Não guardo mágoas ou outros caprichos de efêmero rancor,
No meu peito não há espaço para tais inúteis quinquilharias,
Quantas vezes você sentiu o aroma de alguma paixão?
O compromisso mesquinho com o ego foi maior do que a capacidade de elevação.


Não lamento pela infâmia dos seus subterfúgios,
Não assinarei o julgamento moral pela sua insensatez,
Sua covardia correu como putrefatos dejetos em céu aberto,
E ainda não renunciei ao rarefeito oxigênio das pueris querelas do amor.

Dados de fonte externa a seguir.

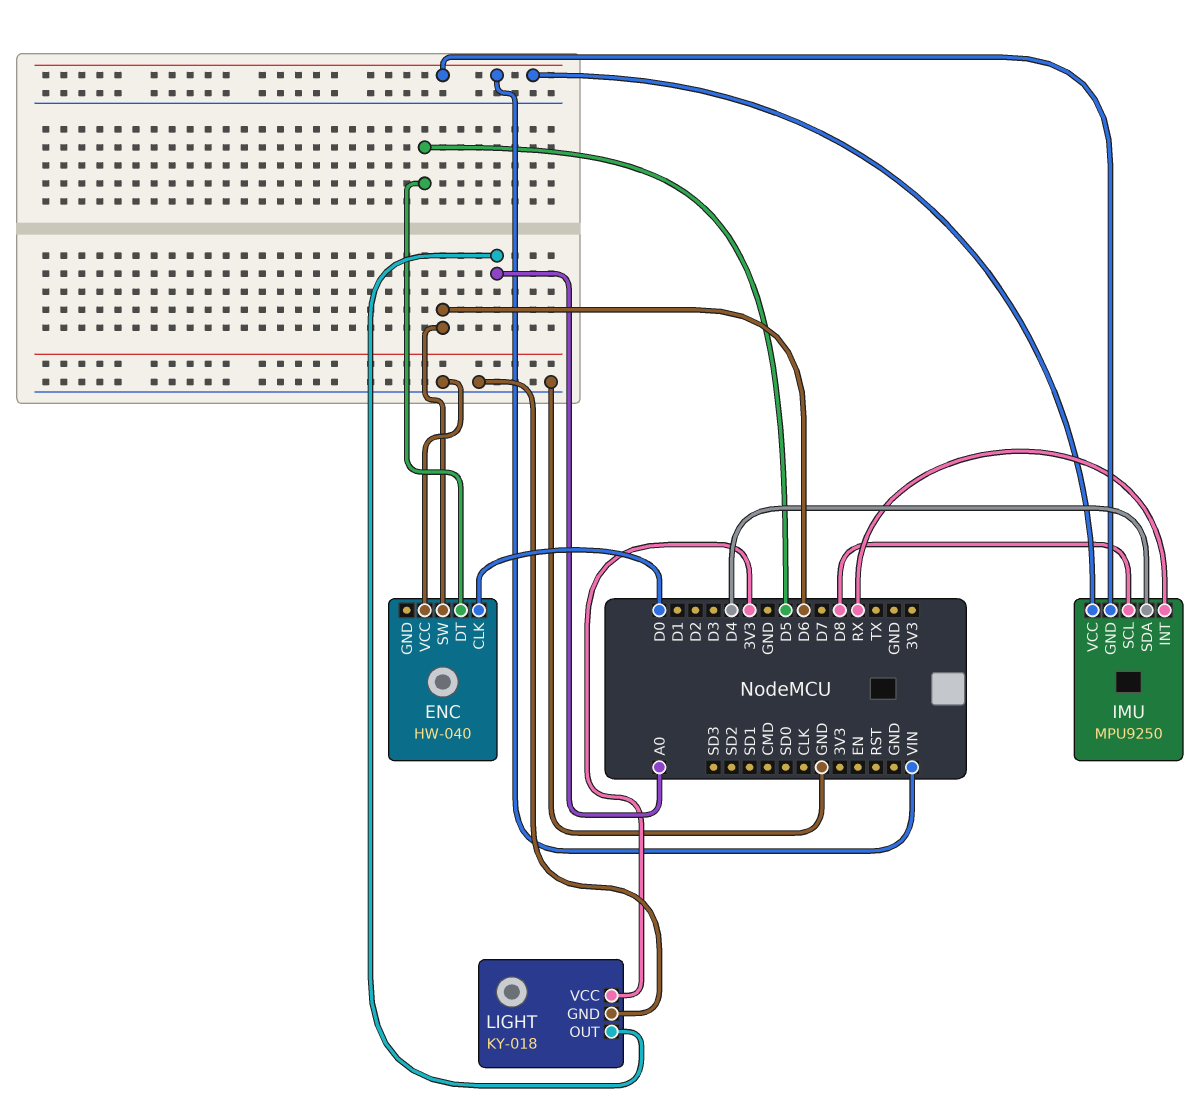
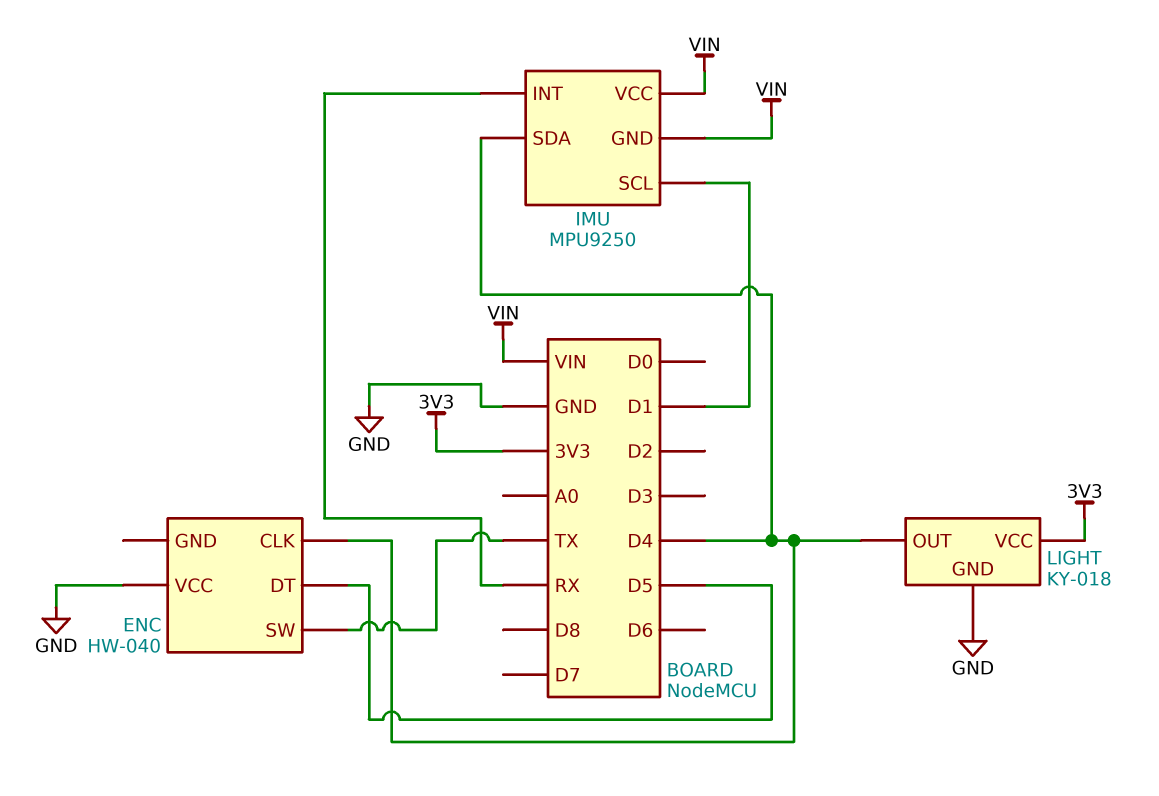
ENC pin CLK: D0 -> D4
ENC pin SW: D6 -> TX
IMU pin SCL: D8 -> D1
LIGHT pin OUT: A0 -> D4

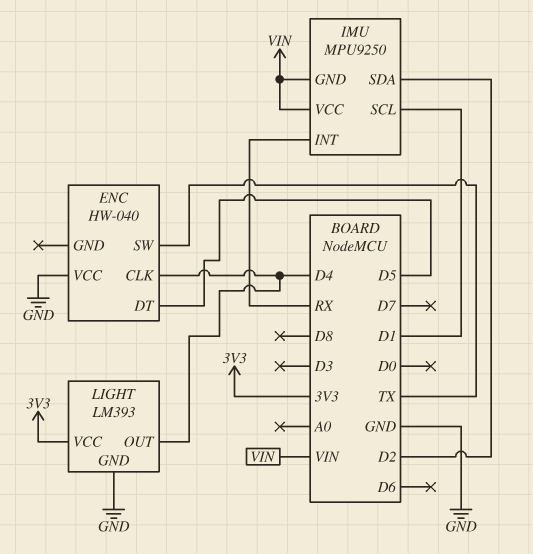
IMU pin SDA: D4 -> D2
LIGHT: KY-018 -> LM393

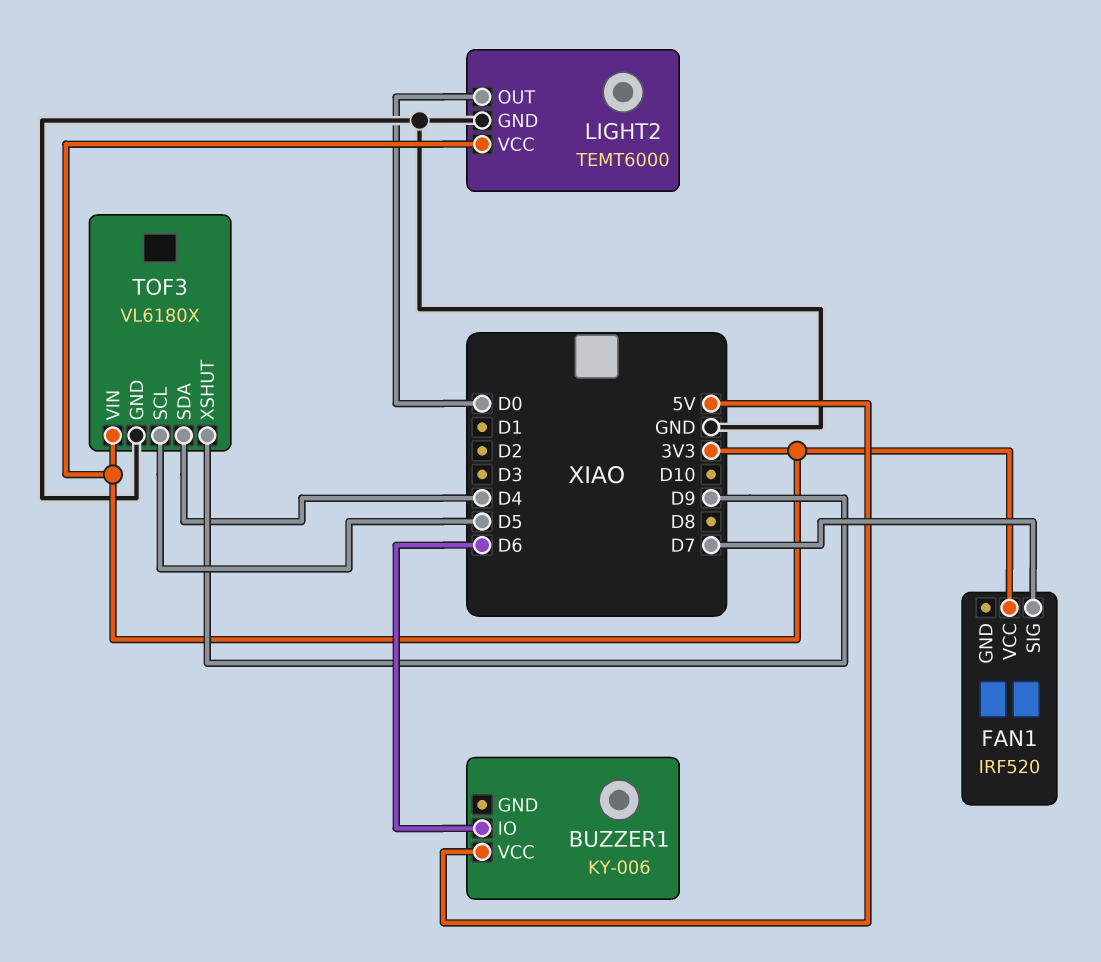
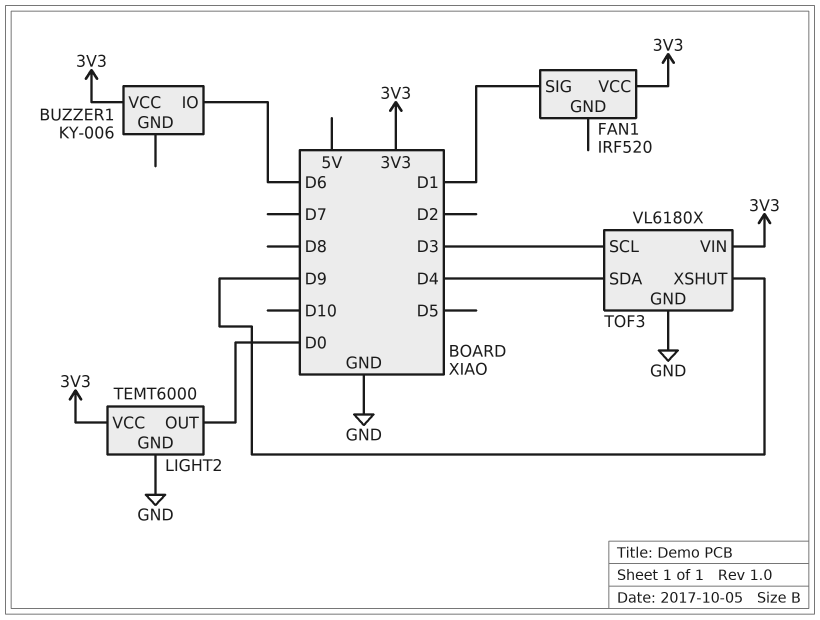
BUZZER1 pin VCC: 5V -> 3V3
FAN1 pin SIG: D7 -> D1
TOF3 pin SCL: D5 -> D3

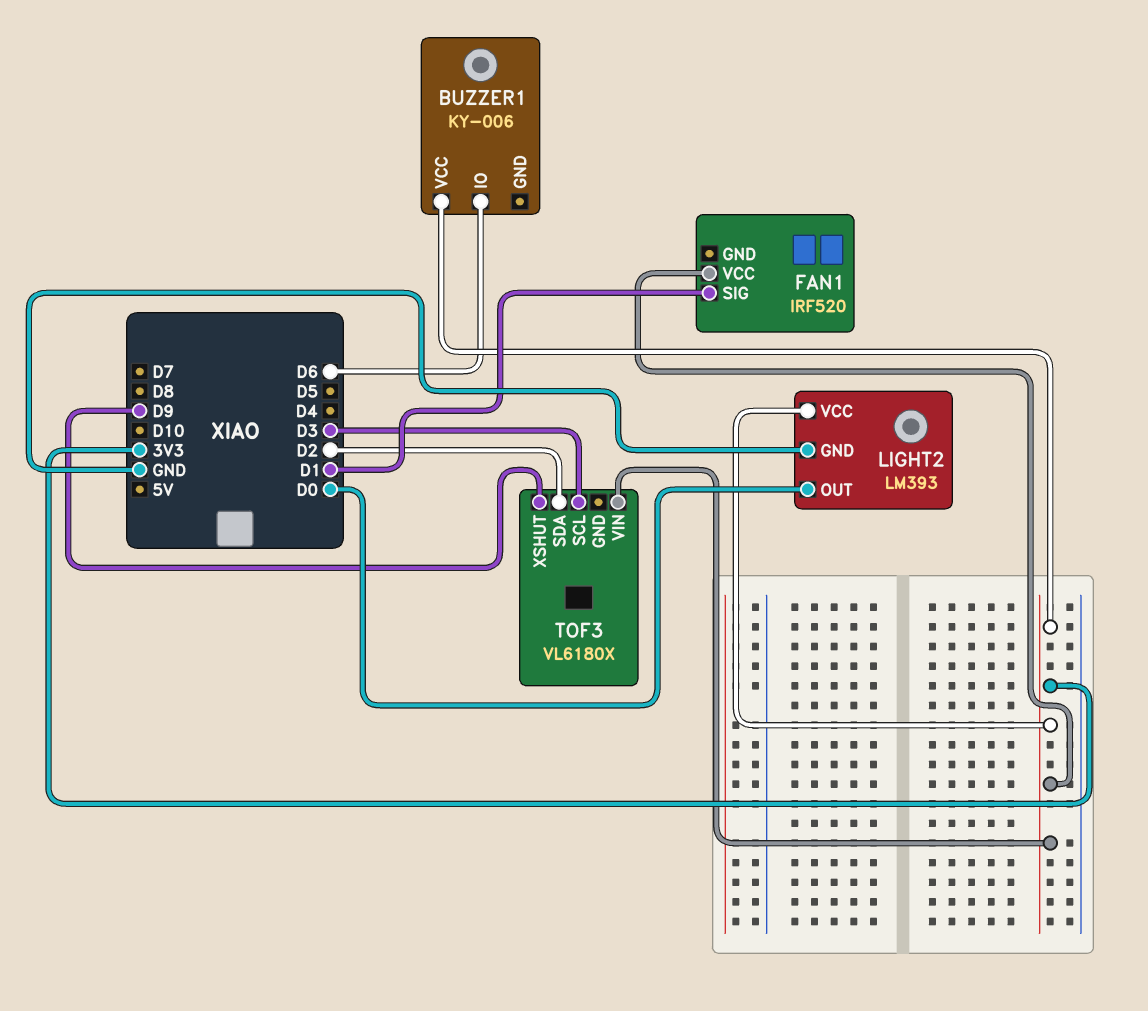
LIGHT2: TEMT6000 -> LM393
TOF3 pin GND: GND -> none
TOF3 pin SDA: D4 -> D2

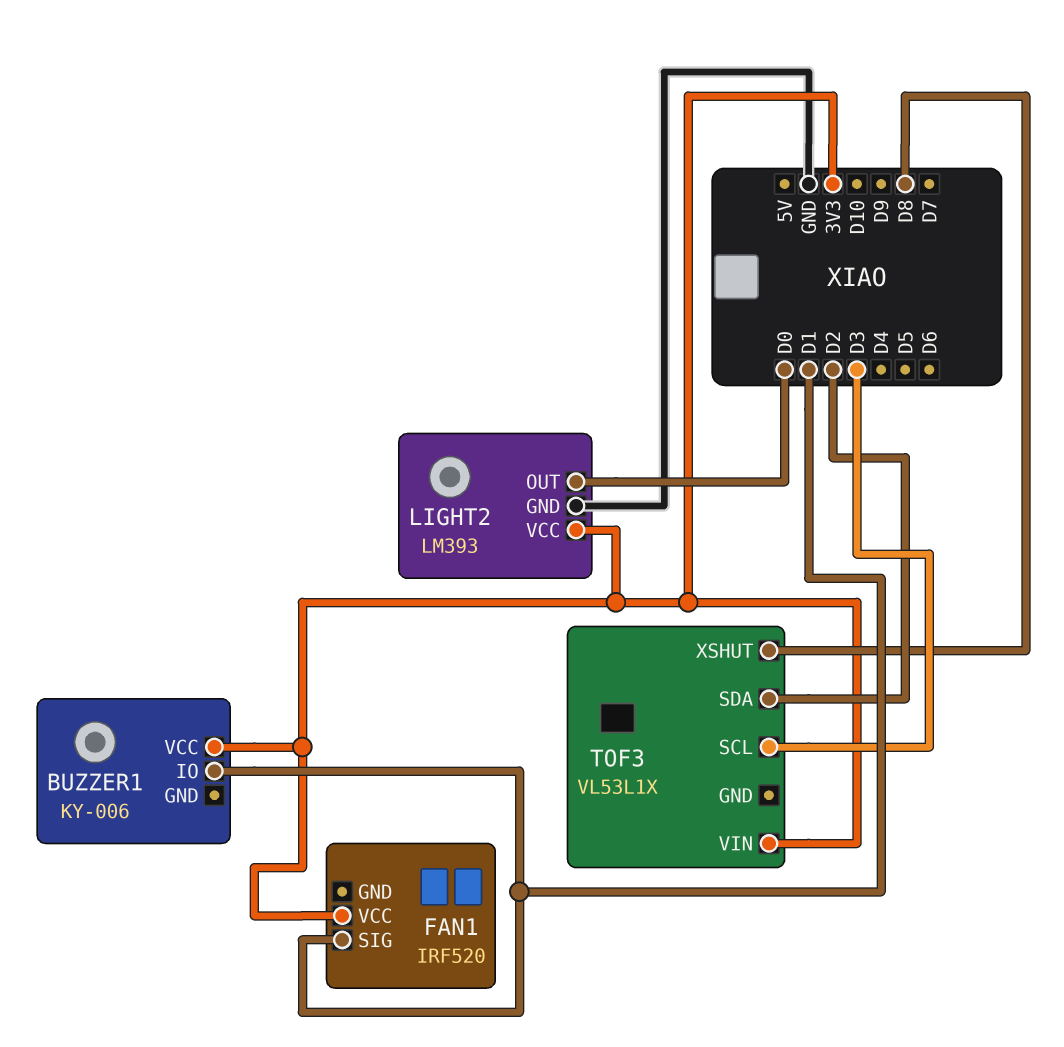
BUZZER1 pin IO: D6 -> D1
TOF3: VL6180X -> VL53L1X
TOF3 pin XSHUT: D9 -> D8

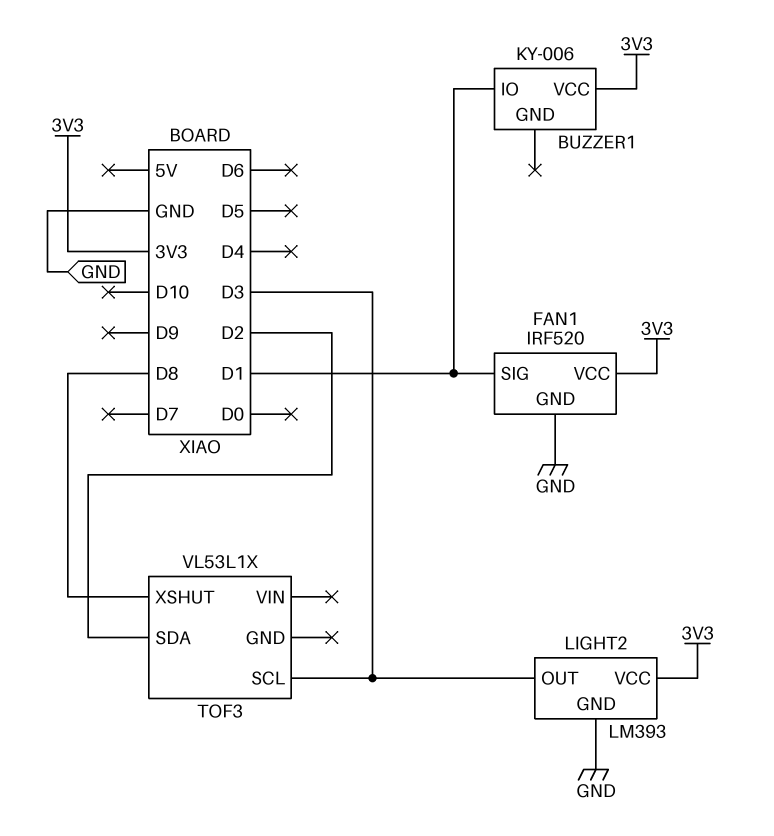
FAN1 pin GND: none -> GND
LIGHT2 pin OUT: D0 -> D3
TOF3 pin VIN: 3V3 -> none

O perdão não é a etiqueta preferencial de minhas vestes,
Porém, se sinta livre para saborear as restingas de moradas alheias,
Em outros ares, o seu cheiro se evacuará entre novos afagos e demais enganos,
Como herança, sua tez não ignorará a ausência do meu aroma que um dia foi sorvido.


Paixão, arcaísmo tolo e dono de um aroma quase esquecido,
Para quem não aprendeu a sentir pelo olfato subcutâneo a sutileza amorosa,
Poucos realmente se aventuram nos labirintos do desconhecido,
Um sabor acre do vazio assolará a fútil manjedoura do inodoro conforto.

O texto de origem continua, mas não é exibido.